Como ser mena y no morir en el intento
FOTO | Vía EFE

Mena, significa menores extranjeros no acompañados, solamente eso, es decir que proceden de otro país, que son menores de 18 años y vienen solos sin una persona adulta. Hay personas malintencionadas, carentes de información que utilizan este término de forma deshumanizada y criminalizando a un colectivo en situación de extrema vulnerabilidad, cuando son niños y niñas y adolescentes que están solos y solas, y expuestos a numerosos riesgos, solo basta conocerlos, mirarlos a los ojos y descubrir a la persona que hay dentro, sin ningún tipo de filtro ni prejuicio.

Por mi trabajo, me encuentro de vez en cuando con estos, cuando han dejado de ser técnicamente menores.
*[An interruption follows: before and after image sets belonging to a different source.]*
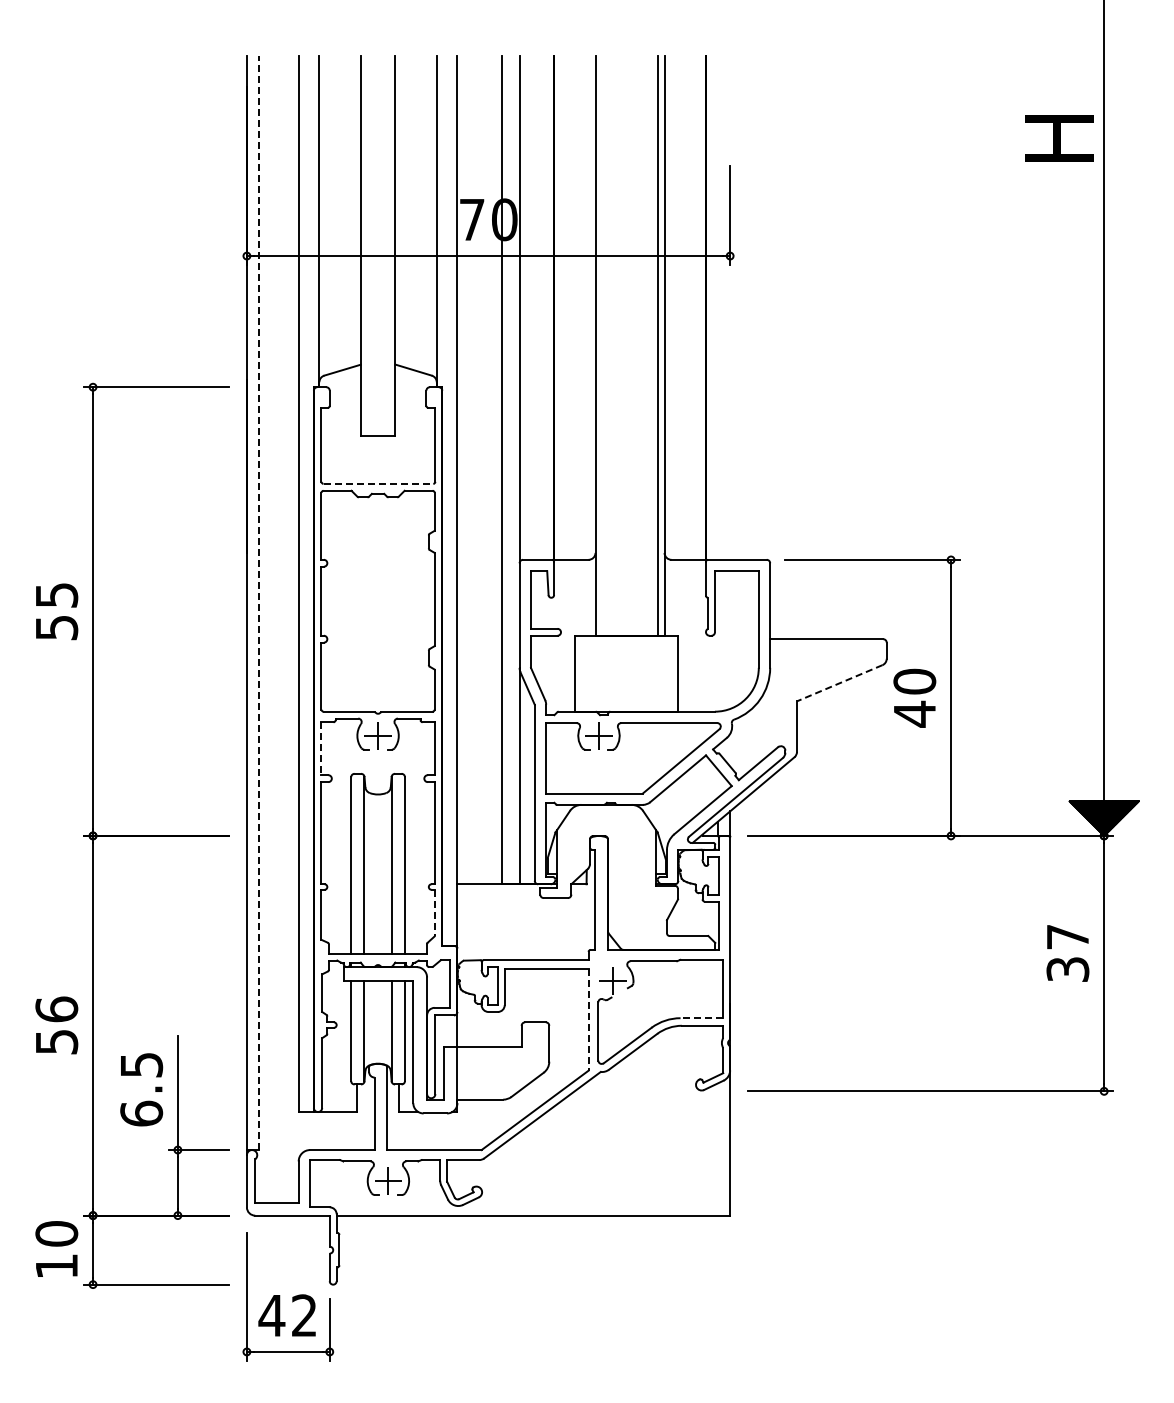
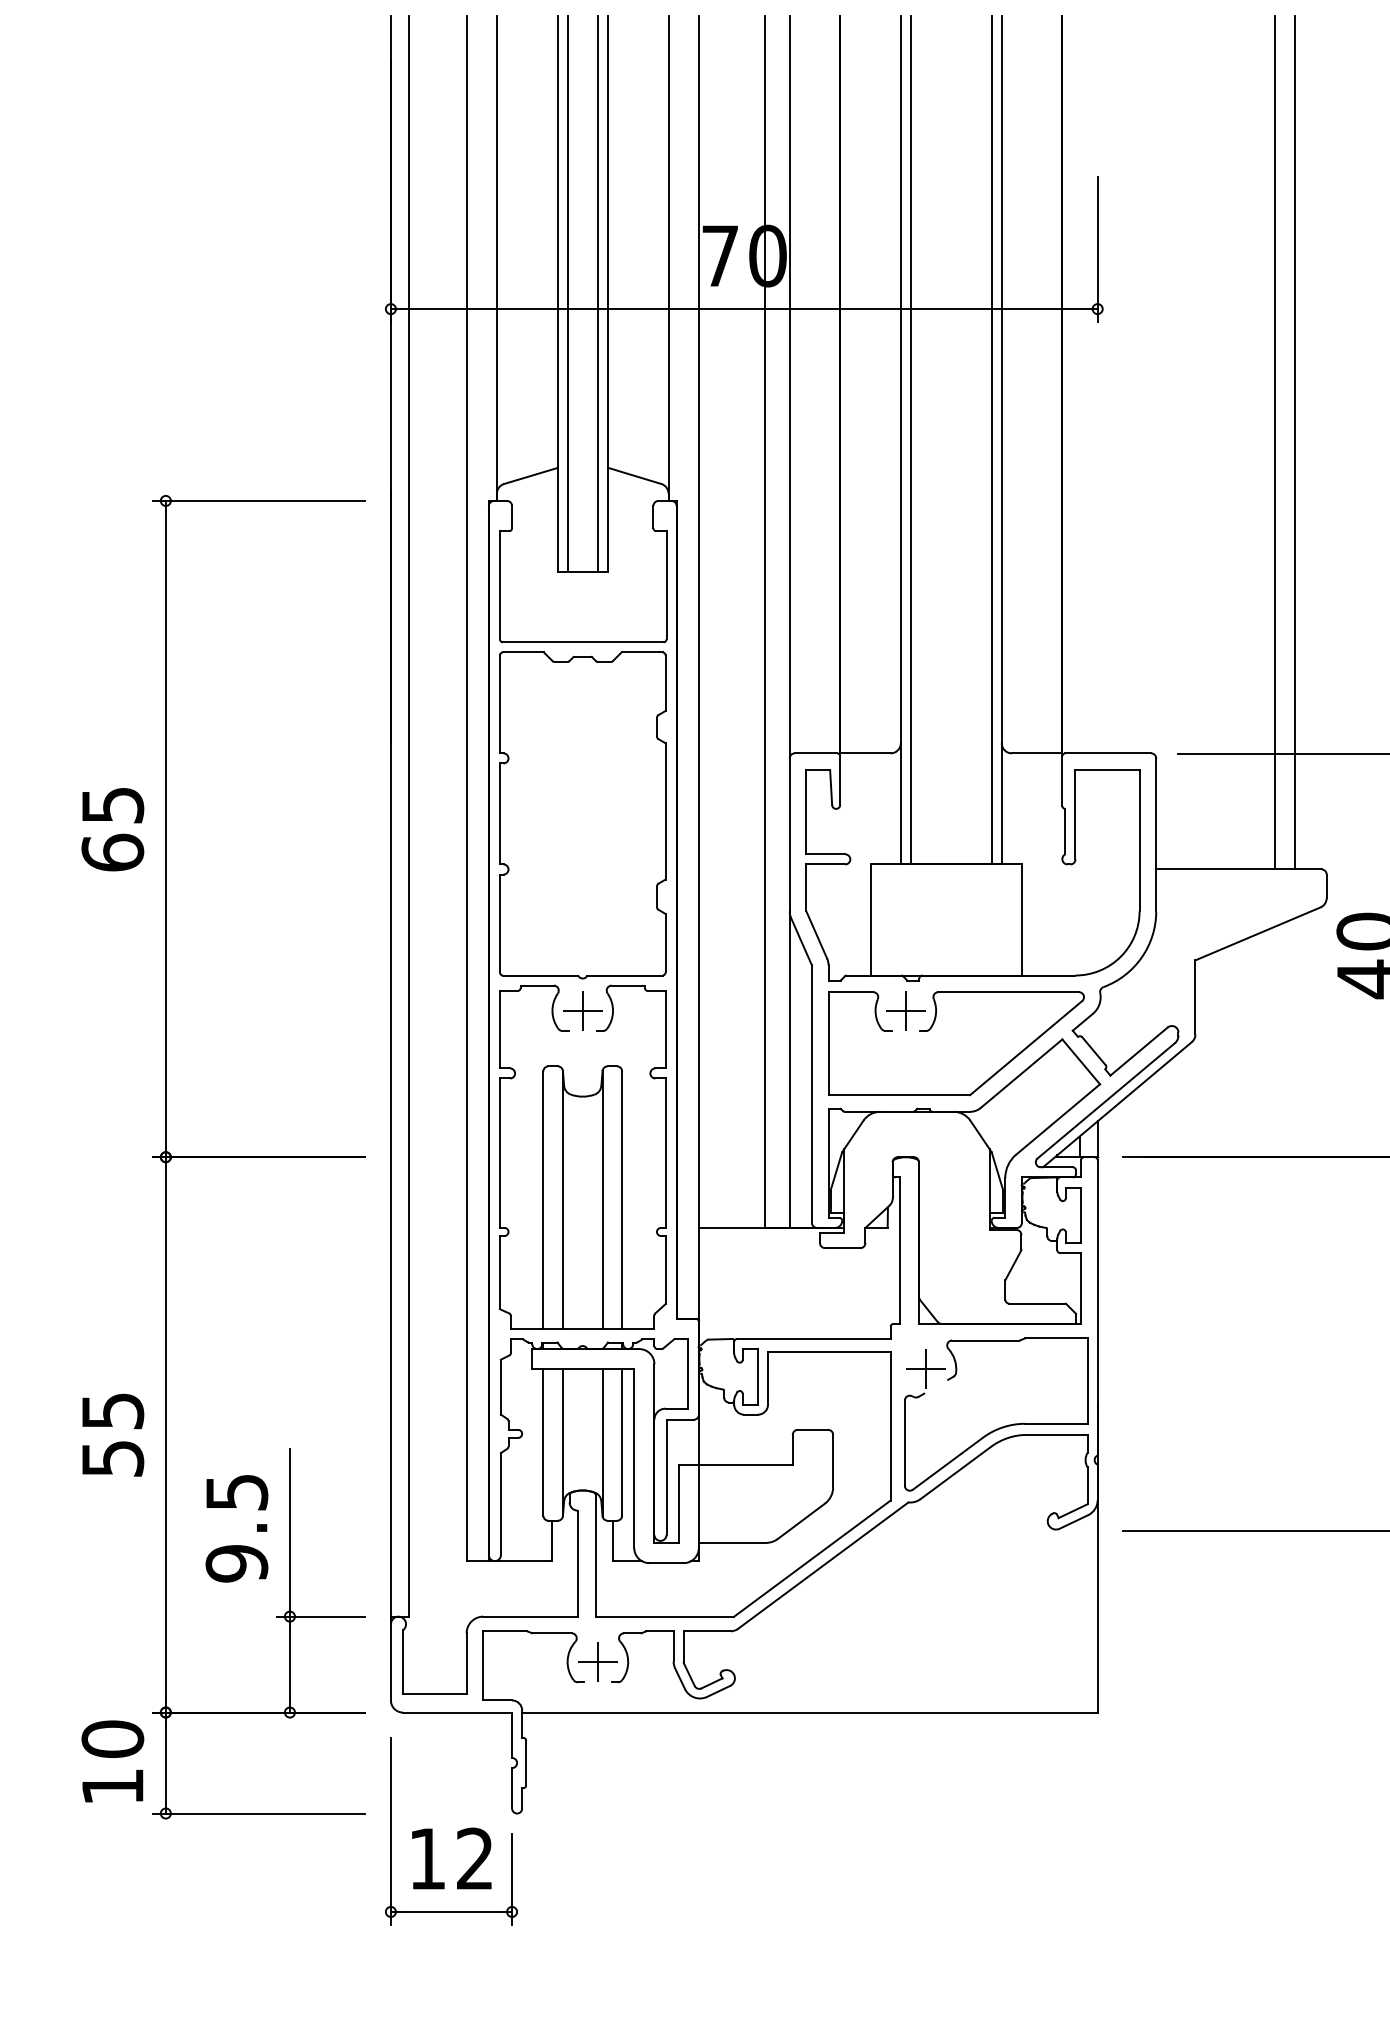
line: (367, 245) -> (567, 293), added
line: (388, 245) -> (597, 293), added
line: (602, 345) -> (910, 439), added
line: (851, 347) -> (1275, 442), added
line: (864, 347) -> (1294, 442), added
line: (378, 483) -> (583, 641), dashed -> solid
line: (259, 602) -> (409, 815), dashed -> solid
text: (56, 627) -> (112, 852), 55 -> 65
line: (839, 683) -> (1257, 934), dashed -> solid
line: (321, 749) -> (499, 1030), dashed -> solid
line: (434, 913) -> (665, 1270), dashed -> solid
text: (56, 1009) -> (112, 1411), 56 -> 55
line: (701, 1018) -> (1055, 1424), dashed -> solid
line: (588, 1019) -> (890, 1425), dashed -> solid
text: (141, 1113) -> (236, 1563), 6.5 -> 9.5
text: (271, 1315) -> (426, 1858), 42 -> 12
Lejos de ver a uno más y dejar de sorprenderme por la experiencia acumulada, no dejo de sobrecogerme, de pararme ante sus caras, escuchar lo que me cuentan, ver a uno de nuestros hijos e hijas detrás de su imagen, podrían ser uno de ellos.

Esta misma semana, recibí una llamada de un centro de menores, uno de sus chicos cumplía los 18 al día siguiente y lo tenían que poner en la calle, así, sin más, Así, la mañana siguiente, a un chaval, Abdul, argelino, lo tenía delante de mí. Lo primero que le dije fue: “Feliz cumpleaños” y se sonrió, menudo cumpleaños, pensé yo; había pasado a las 00:00 horas de ese día a ser mayor de edad. Había salido hacía solo cinco días antes de su país, llegó en cayuco a nuestras costas, lo detuvo la Guardia Civil, lo llevó al centro de menores, y solo permaneció en él, tres días tras cumplir los 18 años. Tenía ante mí a un niño, lo veía indefenso, introvertido, tímido, triste… mientras lo miraba pensaba: pobre chaval, este es “carne cañón”.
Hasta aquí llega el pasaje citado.